On the phone, president and longtime NHLer and broadcaster John Davidson candidly expressed his disappointment at the blow to Johnson, the former No. 1 overall pick in the draft, and to the snake-bitten Blues who had endured a prolonged stretch of bad luck when it came to injuries to key personnel.
But at the same time, Davidson remained perpetually upbeat about the team to which he’d come in June two years earlier, in 2006, when former MSG executive Dave Checketts led a group that purchased the Blues.
That was Davidson’s way. He gave you the straight goods. But he always found a way to find something positive to hang on to, regardless of the situation.
After Tom Stillman emerged as the new owner of the franchise last spring, changes at the top were expected, and the ripple effect reached Davidson this week as sources confirmed that he and the team had reached a separation agreement and he would leave the team.
The Blues have covered the equivalent of a million miles in recent years, and if you’re looking for one person who symbolizes that often-difficult organizational journey, it would be Davidson.
Although many wondered exactly what the longtime broadcaster was going to do when he moved to the front office six years ago, he emerged as a central figure in rebuilding a fractured relationship between fans and the organization. After the lockout, the team floundered and fans stayed away.

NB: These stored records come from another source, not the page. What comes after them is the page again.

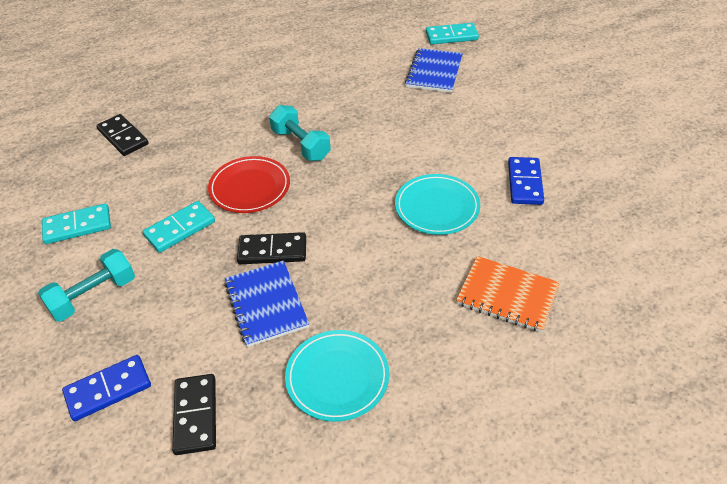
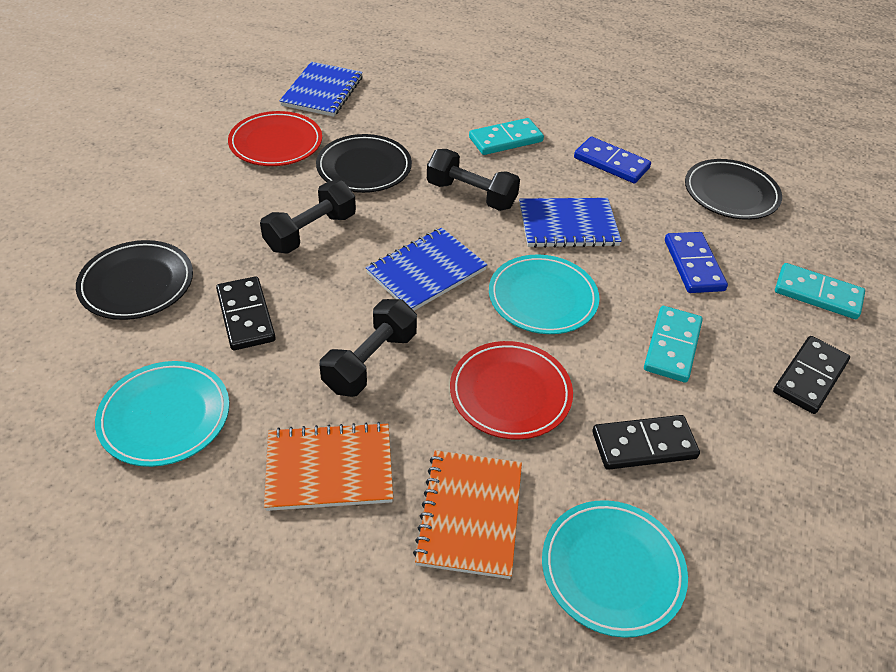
black dumbbell: 0 -> 3
black plate: 0 -> 3
blue notebook: 2 -> 3
orange notebook: 1 -> 2
red plate: 1 -> 2
turquoise dumbbell: 2 -> 0
turquoise plate: 2 -> 3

Yet Davidson became the voice of the franchise, preaching patience and optimism, even in the face of disappointing setbacks.

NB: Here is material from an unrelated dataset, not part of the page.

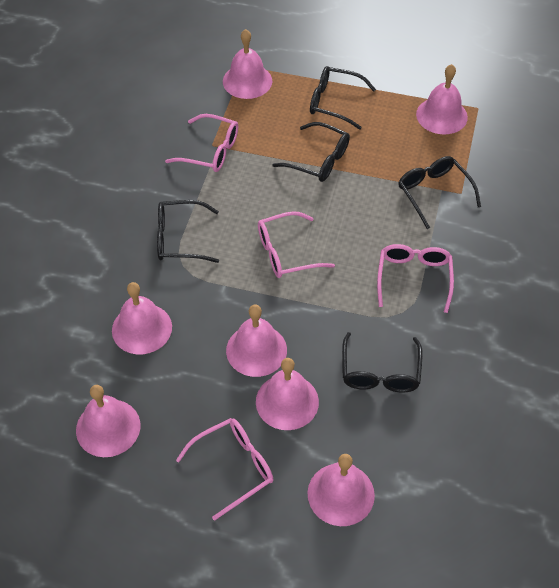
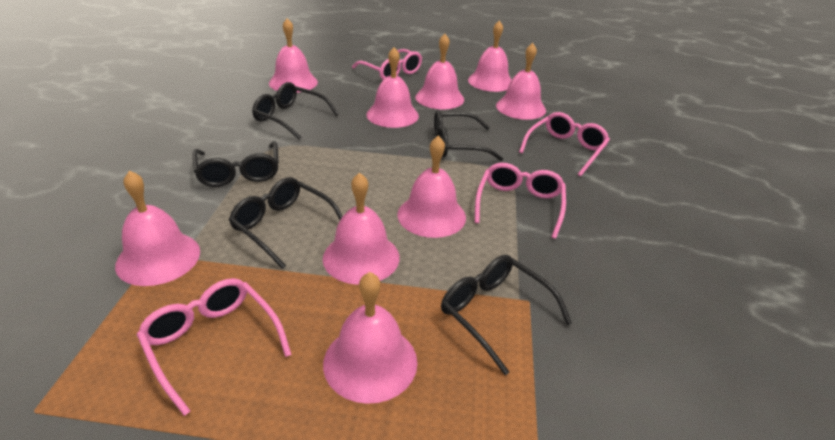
pink bell: 7 -> 9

Slowly, the relationship with fans was repaired, and the trust fans showed as the team built through the draft and shrewd trades was rewarded with a significant jump forward on the evolutionary track.
Having brought in Doug Armstrong as a successor to longtime Blues GM Larry Pleau, the team hired Ken Hitchcock to replace Davis Payne as the team’s head coach just 13 games into the regular season. The team responded and enjoyed a stellar season, surprisingly winning a Central Division title and finishing with the second-best record in the Western Conference. Although they were bounced by the eventual Stanley Cup-champion Los Angeles Kings in the second round, many observers believe that when hockey returns the Blues will again be among the top teams in the conference.

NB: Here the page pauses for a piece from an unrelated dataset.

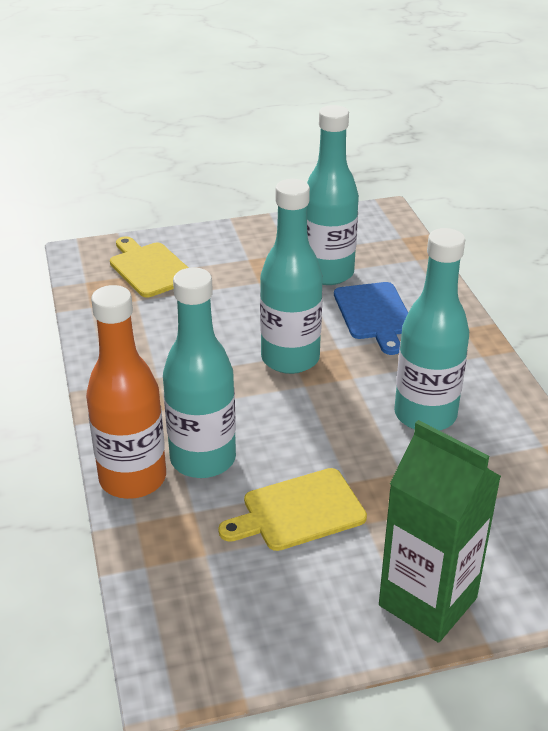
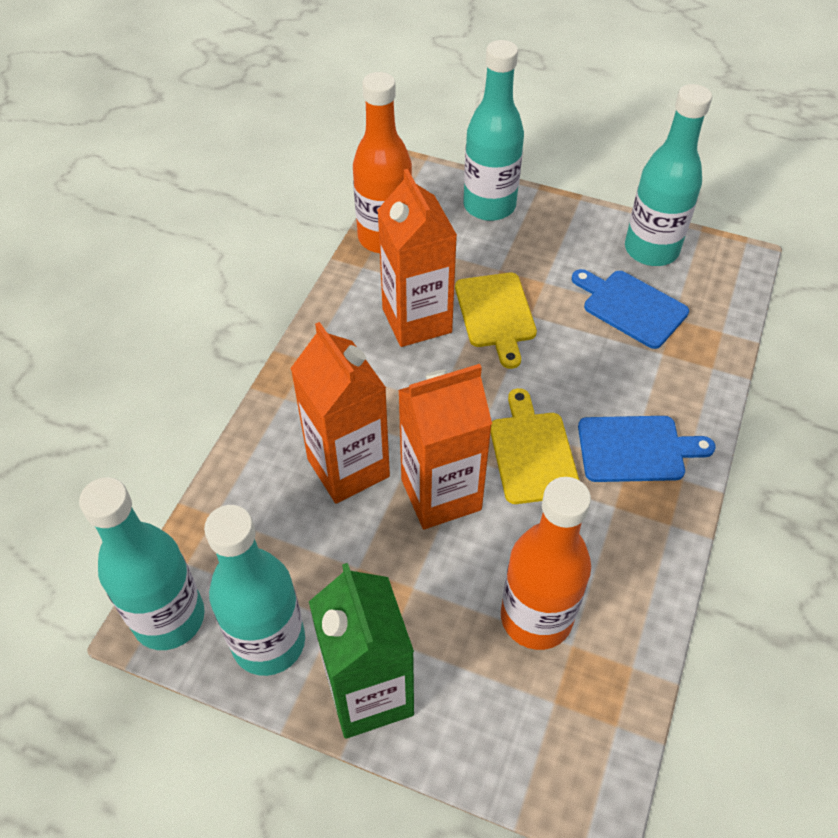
blue cutting board: 1 -> 2
orange bottle: 1 -> 2
orange carton: 0 -> 3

If so, they will do it without Davidson at the helm.
Maybe it will make a difference, maybe not.
Already there are rumors that former Blues star and Hall of Famer Brett Hull is being wooed for some sort of front-office position with the Blues, although nothing had materialized as of Friday morning.
The Blues are well-positioned with Armstrong and Hitchcock guiding an on-ice product that features emerging stars Alex Pietrangelo and T.J. Oshie; top-flight talent like U.S. Olympian David Backes, Jaroslav Halak, Brian Elliott and Andy McDonald; and top rookie Vladimir Tarasenko.
One thing seems certain: Davidson won’t be idle long, unless he chooses to be.
The much-decorated broadcaster was linked to a front-office job with the struggling Columbus Blue Jackets in the offseason. Teams looking for a smart hockey man with an easygoing personality will be lining up to try to make Davidson part of their organization now that he’s a free agent.